When the Future Comes Too Soon

Written by Selina Siak Chin Yoke
Review by Viviane Crystal

The matriarch of the Chye Hoon family has died, and now it is her daughter-in-law, Mei Foong, and her husband, Weng Yu, who must guide the family through tumultuous times. The British have abandoned Malaya (as it was then known), and the Japanese occupation has begun. Mei Foong cherishes Malayan and Chinese culture, telling her children classic Chinese tales to imbue them with the sense of their classical past. Her life seems bleak until she meets Chew Hock San, who helps her and her children during a surprise bombing, only to find her drunk husband cowering in a corner of the shelter. Her husband is given a job in the new regime as a senior engineer in the reconstructed Public Works Department, and her son attends a Japanese school. Some neighbors call this survival; some call it collaboration. Occasionally, Mei Foong and Hock meet, and her intense feelings seem to be shared, substantiated when he gives her a gift of the classic Chinese tale “Dream of the Red Chamber” while her husband is in the hospital with pneumonia.

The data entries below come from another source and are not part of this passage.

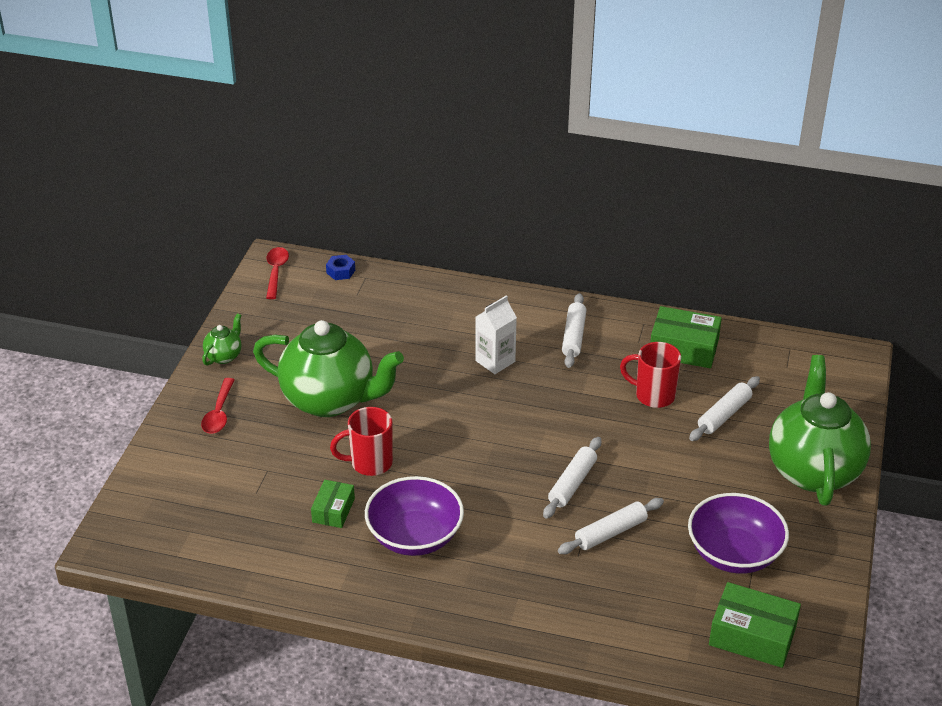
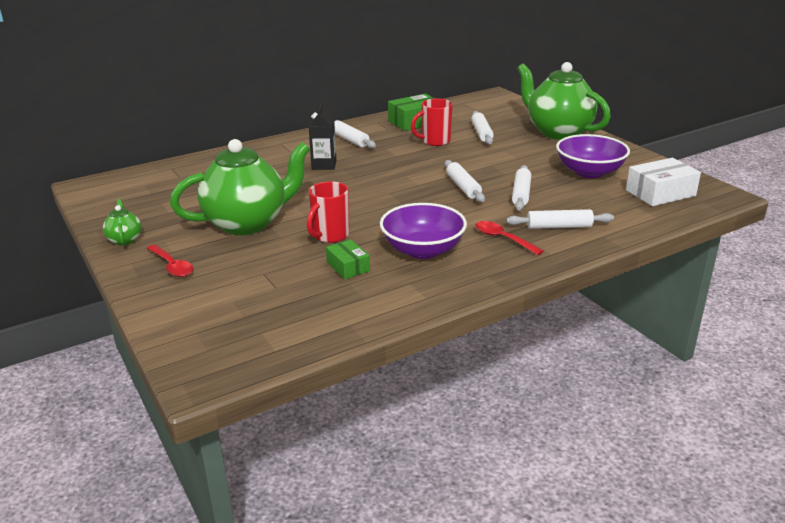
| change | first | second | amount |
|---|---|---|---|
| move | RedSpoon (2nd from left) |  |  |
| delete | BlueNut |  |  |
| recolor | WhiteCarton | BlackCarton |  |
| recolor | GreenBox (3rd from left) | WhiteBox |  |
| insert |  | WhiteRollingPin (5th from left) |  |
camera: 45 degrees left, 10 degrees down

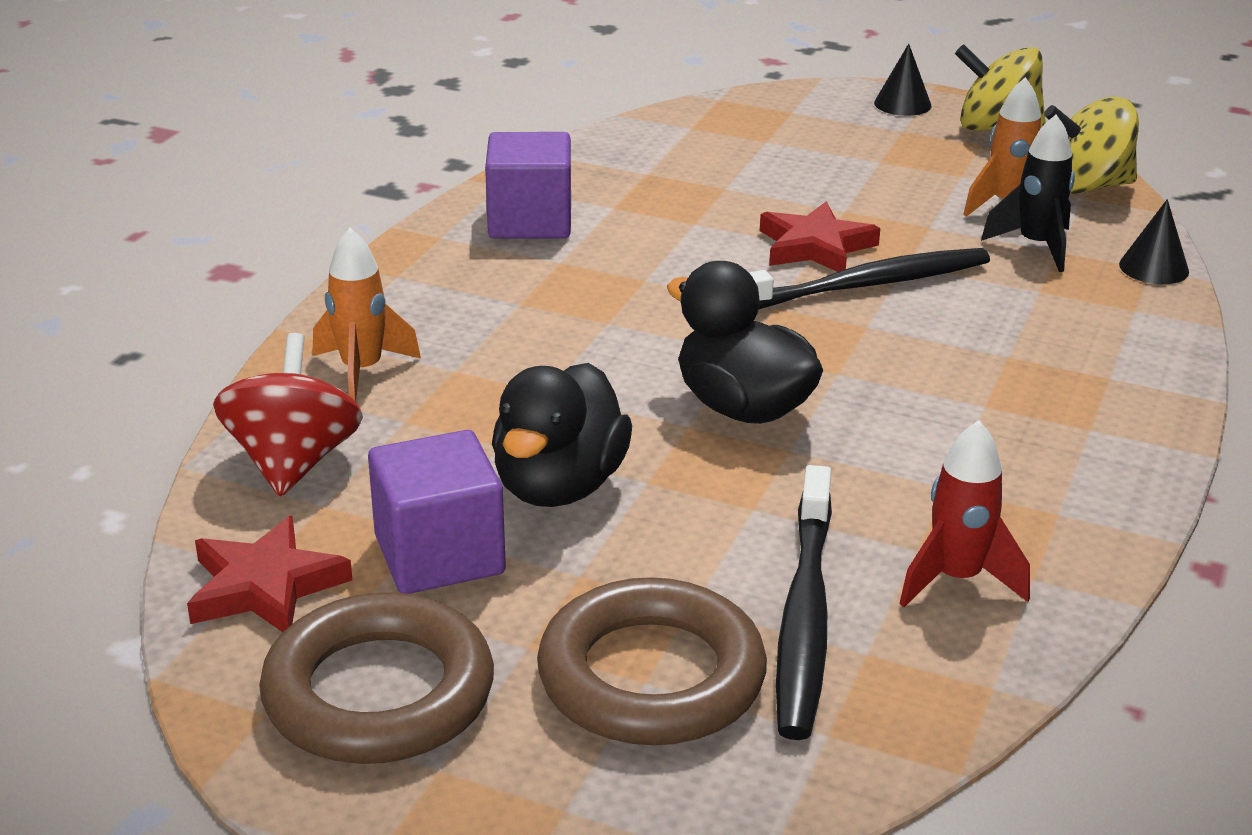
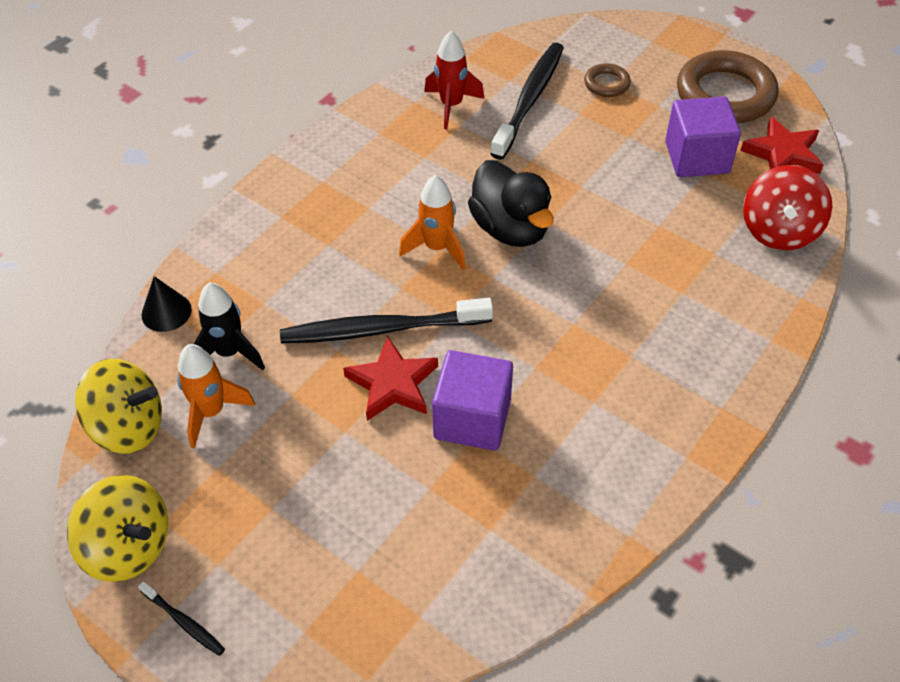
| change | first | second | amount |
|---|---|---|---|
| move | OrangeRocket (1st from left in the first image) | OrangeRocket (2nd from left) |  |
| move | PurpleCube (2nd from left in the first image) | PurpleCube (1st from left) |  |
| delete | BlackDuck (1st from left) |  |  |
| resize | BrownRing (2nd from left in the first image) | BrownRing (1st from left) | x0.47 |
| replace | BlackCone (1st from left) | BlackToothbrush (1st from left) |  |
camera: 165 degrees left, 20 degrees up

The outcome of this relationship will stun readers. This is a novel of survival and love, both unsolicited, but both parallel to the immense changes occurring in a former British protectorate. Confusion and constant living on the edge of fear elicit previously unimagined desires, and the choices evolving from that wartime chaos are unpredictable and painful but admirable. Mei Foong is an enigmatic character representative of real women surviving the 1940s wartime years in Asia. Books 1 (The Woman Who Breathed Two Worlds) and 2 of this series are excellent historical fiction reads!